Success at Morgan Local School District

In rural Ohio, Morgan Local School District credited Reading Recovery for the fact that its students are reading at levels outpacing the region. The Ohio Department of Education released K-3 literacy scores in May 2015. Morgan Local was one of only 27 districts in Ohio to earn an A. It also was the only district in 11 southeastern Ohio counties, an area of northern Appalachia, to earn a top mark.

The Zanesville Times Reporter told the story, explaining that “Those students in the bottom 20 percent receive an extra half hour of one-on-one instruction each day, working with certified instructors for 10 weeks.” Susan Troutner, assistant for instruction at Morgan Local, said, “It makes a tremendous difference for those kids.”

The lasting effects of innovative research on Reading Recovery

The i3 grant allowed D’Agostino and Rodgers to conduct innovative research on Reading Recovery. To reach more teachers with training, they created and tested a blended model – partly online, partly in person -- to make it accessible to those living the greatest distances from the nearest training center. Typically, these teachers work in rural areas.

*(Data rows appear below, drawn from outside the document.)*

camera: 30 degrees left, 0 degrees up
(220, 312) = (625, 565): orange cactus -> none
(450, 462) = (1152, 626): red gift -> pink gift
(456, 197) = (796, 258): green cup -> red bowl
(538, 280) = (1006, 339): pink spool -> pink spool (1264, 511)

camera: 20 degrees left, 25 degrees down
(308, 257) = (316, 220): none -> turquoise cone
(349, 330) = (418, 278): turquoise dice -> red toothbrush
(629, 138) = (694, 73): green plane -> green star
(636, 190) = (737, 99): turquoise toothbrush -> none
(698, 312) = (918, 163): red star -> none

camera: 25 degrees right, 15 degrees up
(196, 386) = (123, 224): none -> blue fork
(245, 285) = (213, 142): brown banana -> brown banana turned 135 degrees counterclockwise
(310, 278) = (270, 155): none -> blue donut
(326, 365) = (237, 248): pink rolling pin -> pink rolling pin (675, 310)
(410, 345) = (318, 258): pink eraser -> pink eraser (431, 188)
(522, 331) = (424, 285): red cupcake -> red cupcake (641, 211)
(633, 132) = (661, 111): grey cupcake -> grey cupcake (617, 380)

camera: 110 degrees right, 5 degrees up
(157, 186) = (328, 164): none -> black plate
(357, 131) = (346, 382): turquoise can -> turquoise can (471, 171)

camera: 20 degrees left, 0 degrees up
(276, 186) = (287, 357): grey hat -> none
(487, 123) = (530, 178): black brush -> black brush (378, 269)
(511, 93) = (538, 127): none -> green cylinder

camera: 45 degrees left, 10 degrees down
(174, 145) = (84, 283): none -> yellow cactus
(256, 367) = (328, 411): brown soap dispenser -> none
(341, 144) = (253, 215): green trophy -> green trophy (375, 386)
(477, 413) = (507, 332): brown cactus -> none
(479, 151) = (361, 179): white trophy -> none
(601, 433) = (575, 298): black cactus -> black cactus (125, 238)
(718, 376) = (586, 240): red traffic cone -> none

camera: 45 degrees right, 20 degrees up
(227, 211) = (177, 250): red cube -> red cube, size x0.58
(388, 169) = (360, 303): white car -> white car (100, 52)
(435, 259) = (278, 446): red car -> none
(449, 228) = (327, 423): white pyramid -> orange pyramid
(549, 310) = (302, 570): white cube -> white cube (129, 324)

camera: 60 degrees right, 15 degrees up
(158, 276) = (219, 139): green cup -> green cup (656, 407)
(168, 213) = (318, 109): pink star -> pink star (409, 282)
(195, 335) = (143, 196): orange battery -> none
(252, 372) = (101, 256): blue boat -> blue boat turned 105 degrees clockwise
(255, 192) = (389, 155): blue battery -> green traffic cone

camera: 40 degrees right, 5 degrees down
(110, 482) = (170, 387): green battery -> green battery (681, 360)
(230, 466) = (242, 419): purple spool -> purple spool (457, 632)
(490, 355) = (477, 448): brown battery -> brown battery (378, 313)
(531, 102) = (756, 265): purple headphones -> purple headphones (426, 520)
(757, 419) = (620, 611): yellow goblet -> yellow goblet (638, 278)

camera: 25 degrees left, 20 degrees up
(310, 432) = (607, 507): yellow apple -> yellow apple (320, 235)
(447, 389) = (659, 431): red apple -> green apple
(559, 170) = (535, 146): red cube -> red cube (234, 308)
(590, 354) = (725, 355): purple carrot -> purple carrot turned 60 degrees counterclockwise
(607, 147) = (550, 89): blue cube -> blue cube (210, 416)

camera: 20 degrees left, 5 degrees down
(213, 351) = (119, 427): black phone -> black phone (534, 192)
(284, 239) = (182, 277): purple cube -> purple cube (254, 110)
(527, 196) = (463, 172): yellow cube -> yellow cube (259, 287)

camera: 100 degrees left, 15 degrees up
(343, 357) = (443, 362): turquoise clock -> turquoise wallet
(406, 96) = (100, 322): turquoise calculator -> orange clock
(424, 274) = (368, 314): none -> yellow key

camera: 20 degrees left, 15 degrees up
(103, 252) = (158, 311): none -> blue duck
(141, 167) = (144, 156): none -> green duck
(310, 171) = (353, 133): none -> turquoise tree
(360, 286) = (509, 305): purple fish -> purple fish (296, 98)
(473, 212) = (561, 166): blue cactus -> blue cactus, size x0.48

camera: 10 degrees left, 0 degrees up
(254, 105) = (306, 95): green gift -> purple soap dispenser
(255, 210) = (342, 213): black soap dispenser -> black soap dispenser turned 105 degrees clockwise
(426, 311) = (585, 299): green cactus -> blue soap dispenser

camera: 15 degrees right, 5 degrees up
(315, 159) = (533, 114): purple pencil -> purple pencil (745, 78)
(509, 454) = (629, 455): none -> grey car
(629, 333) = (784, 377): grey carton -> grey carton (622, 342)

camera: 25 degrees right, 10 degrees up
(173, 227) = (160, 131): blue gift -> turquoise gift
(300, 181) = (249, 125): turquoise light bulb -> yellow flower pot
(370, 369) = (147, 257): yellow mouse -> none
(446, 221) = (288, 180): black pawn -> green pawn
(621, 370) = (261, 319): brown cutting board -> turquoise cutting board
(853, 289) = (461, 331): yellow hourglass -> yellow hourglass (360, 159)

Four teachers meeting. Ongoing professional development for teachers is a hallmark of Reading Recovery.

 

 

The study found the blended model was just as successful as training that took place at a training center. This format, using technology to train teachers, will continue to be investigated by the national group of Reading Recovery trainers to test its efficacy. The benefits are lower costs and more teachers can take part in training.

D’Agostino and Rodgers also developed LetterWorks, an innovative iPad application for learning the alphabet. LetterWorks teaches students letter identification, a critical skill that is highly related to later reading achievement.

The researchers tested the use of LetterWorks in Reading Recovery. The app proved to help students at low-performing schools significantly outperform their peers who were taught with magnetic letters.

Despite this positive research finding, the study also collected data from the students’ teachers who expressed reluctance about continuing to use LetterWorks. They said their own theories of learning suggested that tactile learning is important for young children.

Implications from the study underscore the need for teacher education that addresses theories of learning. Simply telling teachers to take up a new practice without a strong rationale will likely not result in change.

These findings attracted much interest from participants at the 2015 American Educational Research Association conference when D’Agostino and Rodgers presented them at a poster session. Education Week also shared the results on April 20, 2015.

The Journal of Early Childhood Literacy has accepted an article about the results of this study by D’Agostino, Rodgers and two of their graduate students, Sinéad Harmey and Katherine Brownfield. Further interest is anticipated after its release, which is expected later this year.

Reading Recovery has exponentially expanded in the United States during the past 30 years, providing early literacy intervention to millions of young students and disseminating professional development to thousands of teachers who work with students who find learning to read difficult. Reading Recovery remains the highest rated beginning reading intervention by the government’s Institute of Education Sciences (IES) What Works Clearinghouse.

As of 2014-15, Reading Recovery was implemented in 42 of the United States as well as four other countries. Reconstructions of Reading Recovery have been developed for both the Spanish and French languages where bilingual instruction is available. In Spanish it is called Descubriendo la Lectura (DLL), and in French it is Intervention Préventive en Lecture-écriture (IPLE).


*Data are being finalized; more teachers may have been certified.

**The pace of reading improvement was documented by the independent external evaluator for the scale-up, the Consortium for Policy Research in Education (CPRE) at the University of Pennsylvania. CPRE used a random controlled trial design to study 6,888 children located at 41 schools.